UNIDENTIFIED MALE: You are obviously showing the hump in this area.
WATSON: Everybody says that you have got to have a positive attitude, you know. And I say, well, I am positive. I`m positive this is the end. You know? I mean, it`s not going to get any better.
KETEYIAN: Declared disabled by the state of Maryland, Watson was told he was a shoe-in when he applied for federal disability last year, only to be turned down three months later on the grounds, according to federal guidelines, he wasn`t disabled enough.

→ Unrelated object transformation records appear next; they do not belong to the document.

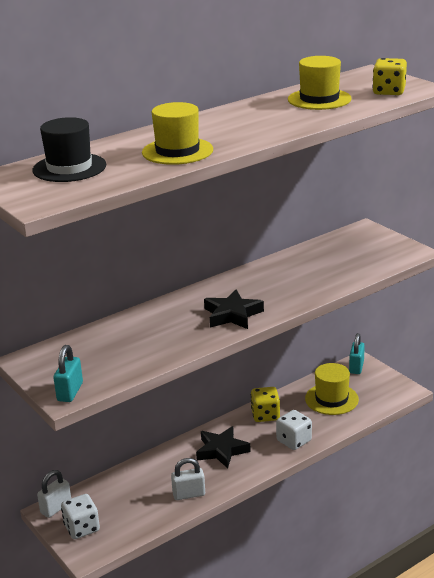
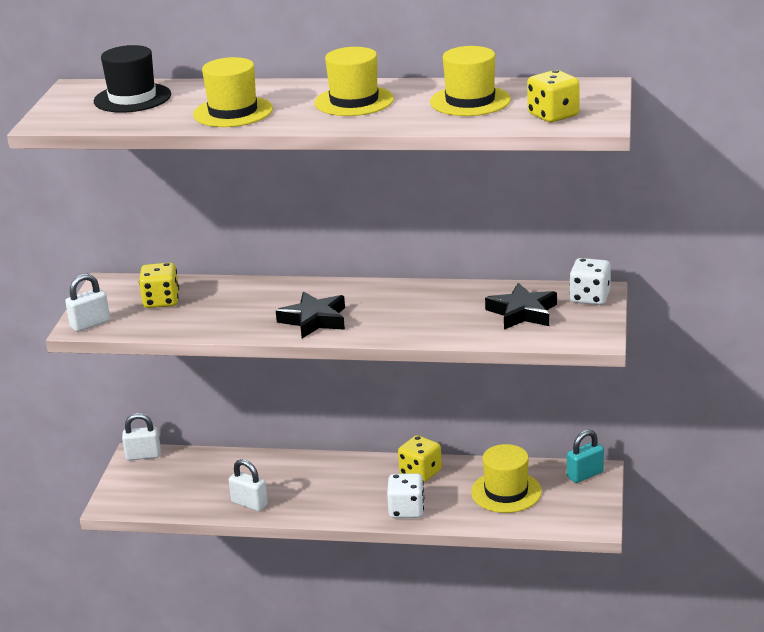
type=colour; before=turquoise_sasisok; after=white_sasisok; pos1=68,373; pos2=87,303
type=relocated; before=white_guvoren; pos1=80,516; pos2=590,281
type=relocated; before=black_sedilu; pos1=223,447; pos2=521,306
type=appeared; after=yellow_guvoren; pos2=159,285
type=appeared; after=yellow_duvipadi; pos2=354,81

Watson appealed, and was denied again -- one of 27,000 Maryland residents, 68 percent of all those who applied, to suffer such a fate.
Overall, two out of every three people who apply for federal disability benefits are rejected by a government agency critics charge that is out of date, underfunded, and incapable of serving the exploding number of disabled Americans. Waiting times for a hearing in some cities are now more than three years.
LINDA FULLERTON, SOCIAL SECURITY DISABILITY FOUNDATION: Well, I have people all the time writing to me saying that they are suicidal.
KETEYIAN: Linda Fullerton is an advocate for the disabled.
FULLERTON: I have no insurance, and doctors say I need two brain surgeries.
KETEYIAN: Her online support site is home to one horror story after another.
FULLERTON: I had to file bankruptcy to keep home. Losing home with four children.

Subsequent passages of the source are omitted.